Ayat-ayat ini mengajarkan bahwa tidak ada seorang pun yang dapat berdalih di hadapan Allah tentang ketidaktahuan mereka terhadap keesaan-Nya. Fitrah tauhid yang tertanam dalam setiap jiwa manusia menjadi sesuatu yang tidak dapat dibantah. Namun, Allah dalam rahmat-Nya tetap memberikan petunjuk melalui ayat-ayat Al-Qur’an dan mengutus para rasul untuk mengingatkan manusia akan Mitsaq Alast tersebut.
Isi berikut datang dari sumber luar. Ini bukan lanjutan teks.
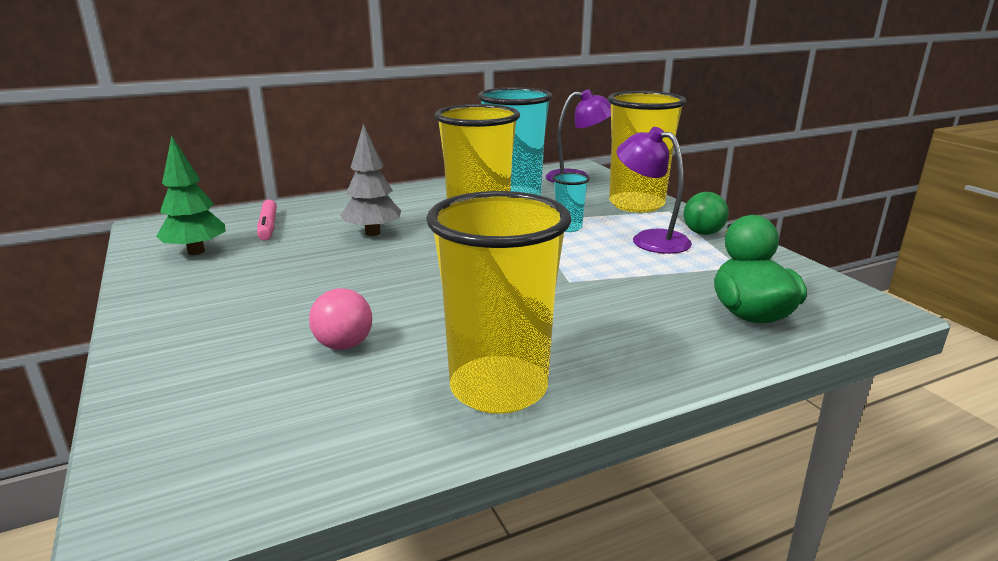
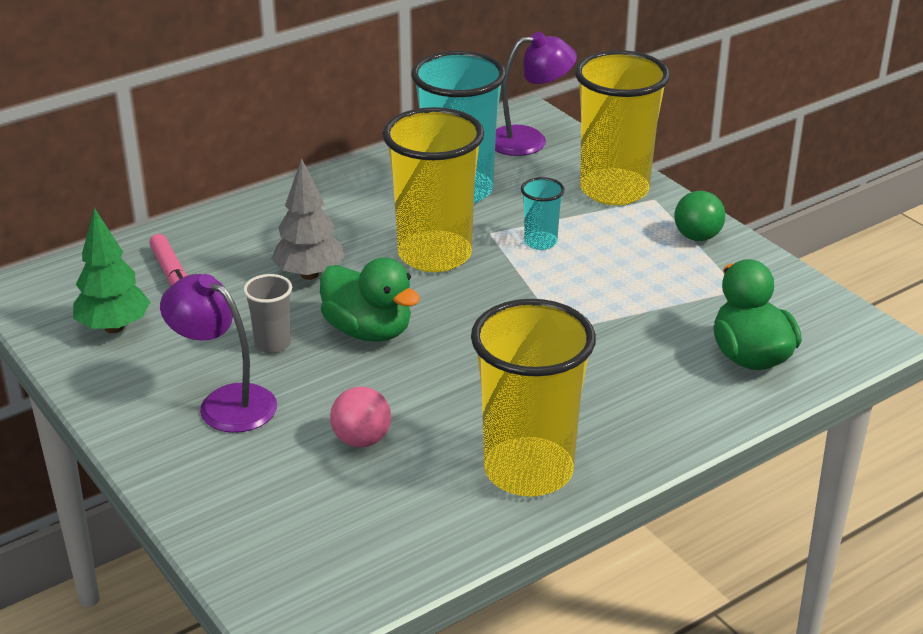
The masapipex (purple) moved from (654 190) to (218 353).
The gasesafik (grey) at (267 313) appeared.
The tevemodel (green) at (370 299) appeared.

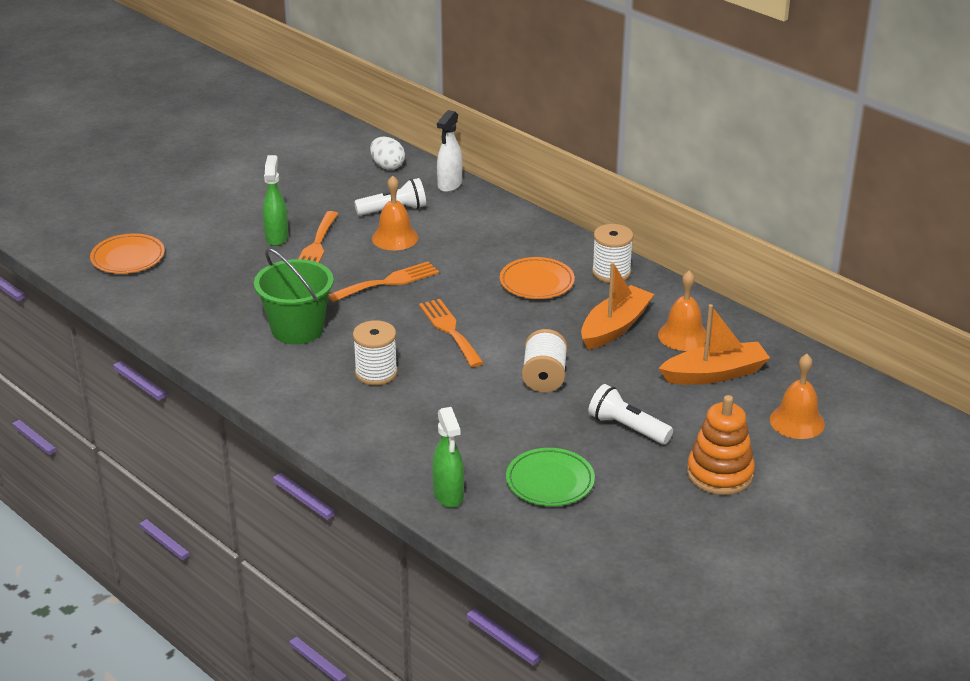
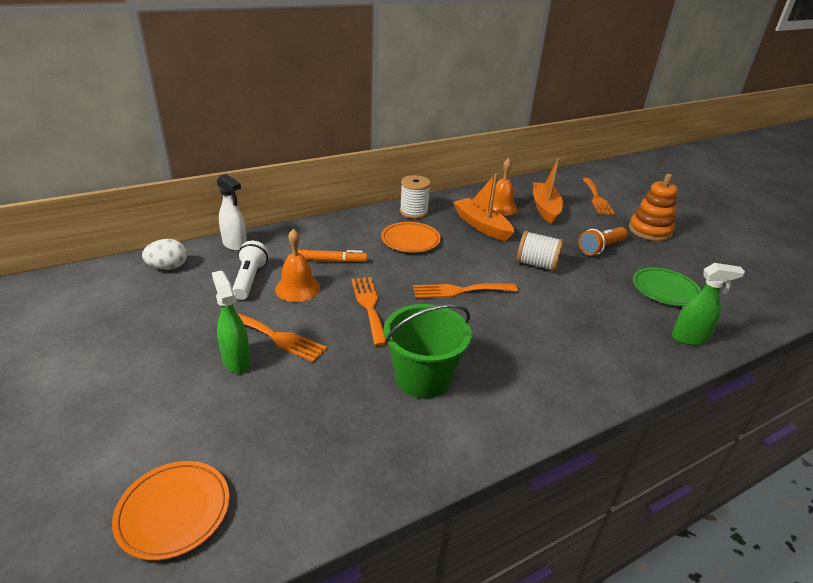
The dakulugal (green) at (275 200) turned 45 degrees clockwise.
The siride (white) at (375 353) disappeared.
The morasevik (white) at (630 414) became the morasevik (orange) at (603 241).
The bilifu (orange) at (797 396) was replaced by the voforol (orange) at (599 196).
The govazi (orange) at (332 256) appeared.

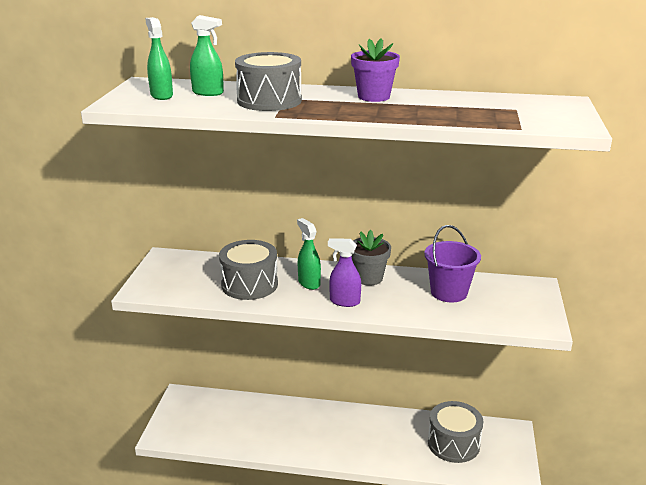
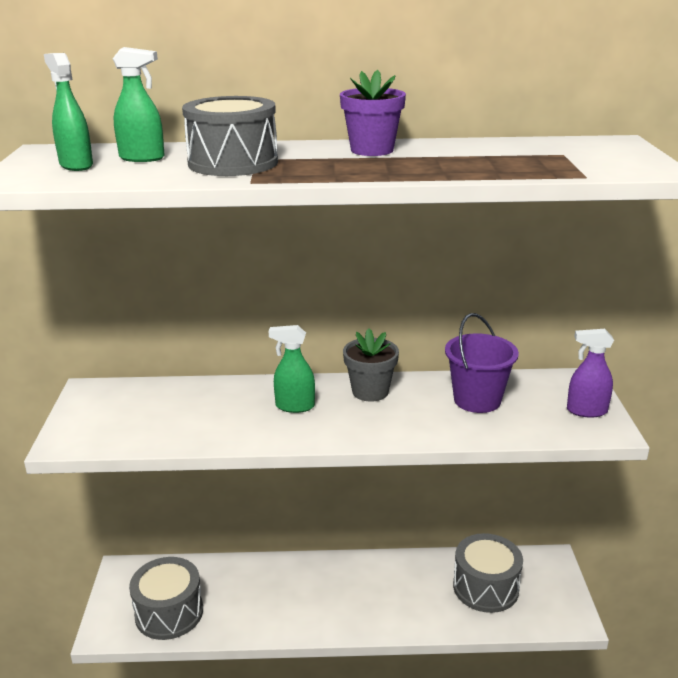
The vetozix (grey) moved from (248 270) to (166 598).
The dakulugal (green) at (309 254) turned 45 degrees counterclockwise.
The dakulugal (purple) moved from (344 272) to (590 373).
Pesan utama yang dapat diambil adalah pentingnya kembali kepada fitrah, menggunakan seluruh potensi yang Allah berikan untuk mengenal dan beribadah kepada-Nya, serta menyadari bahwa kebahagiaan sejati hanya dapat ditemukan dalam hubungan yang harmonis dengan Sang Khaliq.
Daftar Pustaka
- Qutb, Sayyid. Fi Zhilalil Qur’an. Kairo: Dar al-Shuruq, 1972.
- Shihab, M. Quraish. Tafsir Al-Misbah. Jakarta: Lentera Hati, 2002.
- Ibnu Katsir. Tafsir Al-Qur’an al-Azim. Beirut: Dar al-Kutub al-Ilmiyah, 1419 H.
- Jalaluddin al-Mahalli & Jalaluddin as-Suyuti. Tafsir al-Jalalayn. Kairo: Dar al-Hadits, 2010.
- Hamka. Tafsir Al-Azhar. Jakarta: Pustaka Panjimas, 1982.
- At-Tabari, Abu Ja’far. Jami’ al-Bayan fi Ta’wil al-Qur’an. Beirut: Dar al-Kutub al-Ilmiyah, 1992.
- Al-Qurtubi, Abu Abdullah. Al-Jami’ li Ahkam al-Qur’an. Kairo: Dar al-Kutub al-Misriyah, 1964.
- Az-Zuhaili, Wahbah. Al-Tafsir al-Munir. Damascus: Dar al-Fikr, 1418 H.